Lord ROSEBERY, in acknowledging the vote, said—You know very well that it requires no great temptation to me to come to Glasgow, and when I was handed over by the Dumfries people to the Glasgow people, I found my visit to Glasgow was of a more severe and exhausting nature than it usually is. Now, my friend, Dr. Macleod, has given me some sound advice. He has advised me to give up politics for literature. Now, I want to ask him if he gives me that advice in the character of a politician or in the character of an editor ? On that subject I shall refrain myself, yea, even from Good Words. But I think bis advice is sound. The only difficulty is how to follow it. I shall take it with me to London, and in the waking moments on arriving at various stations, I have no doubt it will oom before me with alarming frequency. If I take nothing else from Glasgow I will take the memory of a reception at least as hearty as that which you always, in your great goodness, vouchsafe to me, and an advice which, perhaps, is the soundest I have received.
Lord Rosebery then left the meeting amid loud cheers, and the Lord Provost took the chair.
Rev. Dr. WALTER C. SMITH said that it was poor work gleaning after such reapers as Lord Rosebery and Professor Masson. True it was that every genuine Scot was willing to linger any amount of time over the pathetic story of the Ayrshire Poet, but at that time of night he could not venture to linger. This Burns cult was not so very strange when they looked at it more narrowly. It was not merely as a writer of verses and songs that Burns appeared before them. It was the man himself that had entered into our life, and played a great part there. The Ayrshire farmer and poet was one of the main factors in our Scottish life and character, and in that respect he played a part which, he ventured to say, even Shakes. peare hardly played for the people of England. So far as individual influences went, the quality of a Scotsman, whatever were the worth of it-and it had done some good service to the world—was in a great measure owing to three men-John Knox, Robert Burns, and Walter Scott. They were all three out-and-out men with large human sympathies, clear human insight, and honest human purpose. Though not, indeed, without the errors and frailties that belong to human beings, they were at least men full of force and of sense and of integrity and of tenderness and humour. These men had gone far to make Scotsmen what they are. Knox stamped into the heart of his countrymen a deep reverence for the spiritual realities, and an intense scorn for all shows and shams and hypocrisies which clung to them still, and would, he hoped, cling to them so long as they existed. Burns, though he lived in an age which was not touched with that spirit of reverence, deepened the impression the reformer had made by asserting the rights of honest manhood, by laughing with gay humour at hollow and se pretences wherever he found them, and by clothing with tender grace and love the joys and sorrows of the poor. And Scott, by his never-failing and kindly humour, illustrated and enforced the best elements of our national character. Burns's best memorial was the Scottish people, in whose heart he was enshrined. True, his sun went down ere it had reached its full noontide, and went down in clouds and brooding shadows, amid loneliness and sorrowfulness. Great was the pathos and the shame of it. Yet high above all, he thought, should rise the great work he achieved in those few toilsome years of a troubled and stormful life.
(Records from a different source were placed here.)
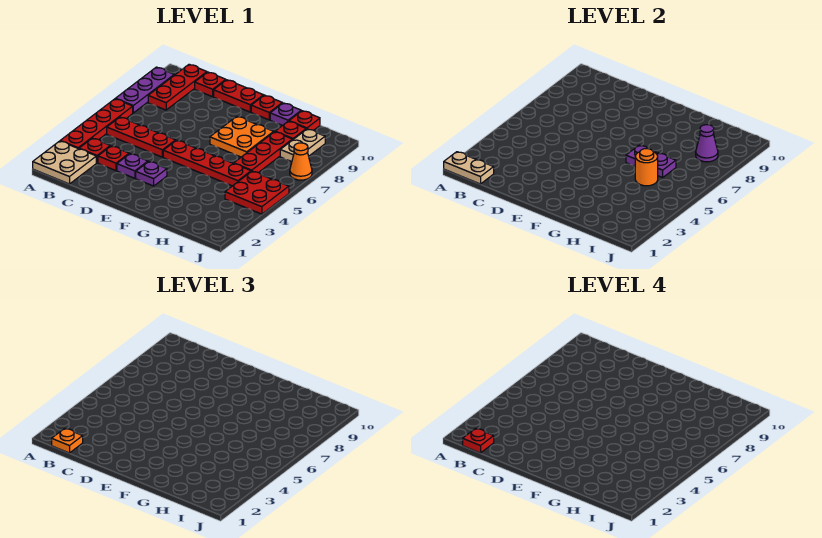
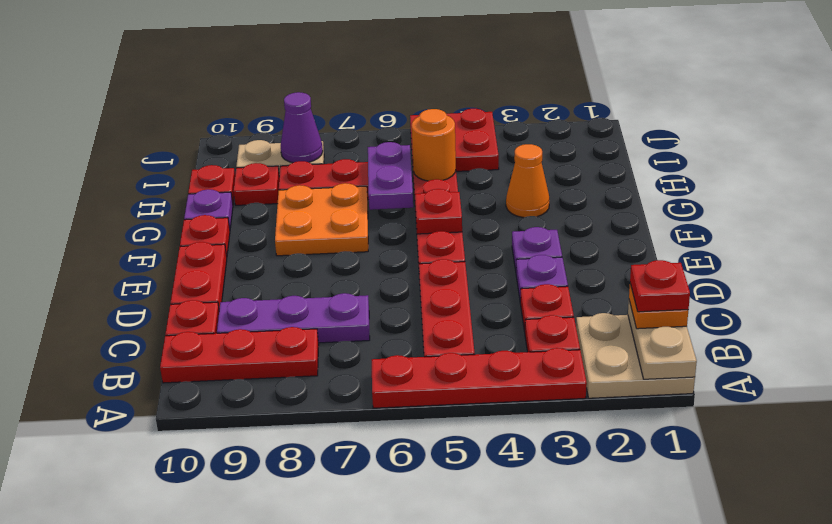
purple plate A7:A9 level 1 -> purple plate C7:C9 level 1
none -> red plate F5 level 2
orange cone J7 level 1 -> orange cone G3 level 1

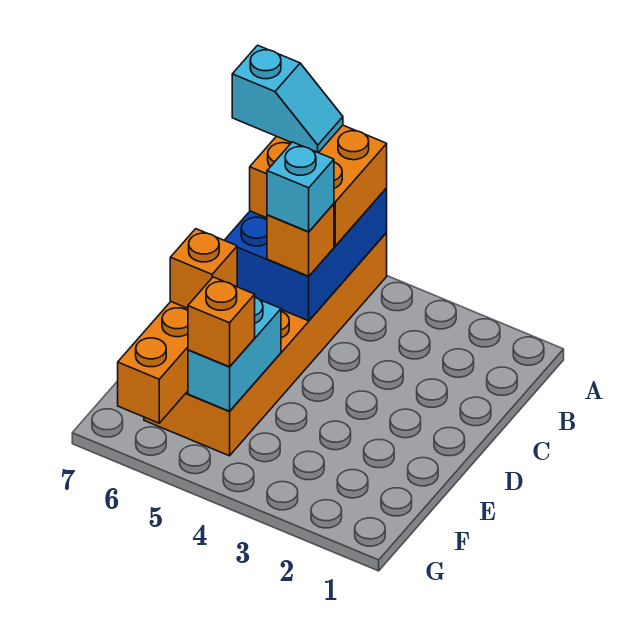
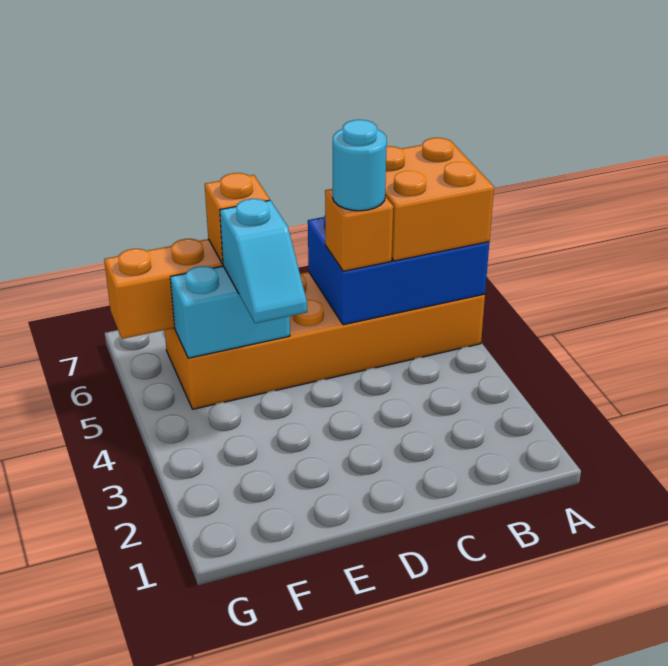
cyan slope A6:A7 level 4 top 7 -> cyan slope E4:E5 level 3 top 5
cyan brick C5 level 4 -> cyan round brick C5 level 4
orange brick F5 level 3 -> none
Mr. William Melvin gave a selection of Scottish melodies on the violin, and Miss Maclachlan sang “Whistle and I'll Come Tae Ye, My Lad.”
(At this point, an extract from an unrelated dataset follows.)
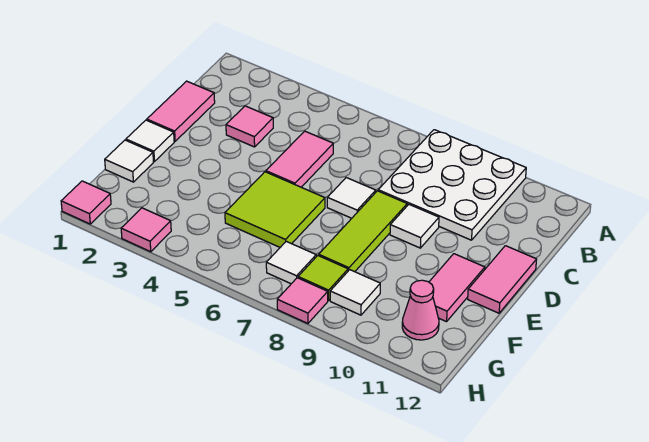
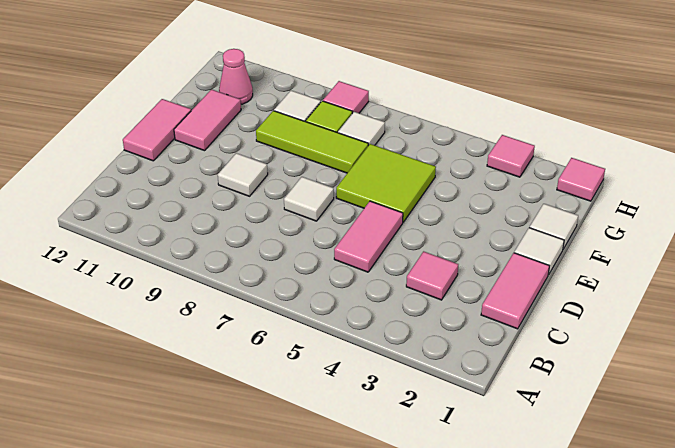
white plate A8:C10 level 1 -> none
lime tile D8:F8 level 1 -> lime tile F7:F9 level 1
At this juncture the audience raised shouts for a speech from Mr. William Watson, the poet, who was seen to be leaving the platform. Subsequently the Chairman announced that Mr. Watson would address the meeting, but it was found that he had left the hall to catch the train for London.
The Rev. Dr. DONALD MACLEOD then proposed a vote of thanks to Professor Masson, Dr. Walter C. Smith, and Lord Provost Bell. The proceedings closed at a quarter-past ten with the singing of “Auld Lang Syne.”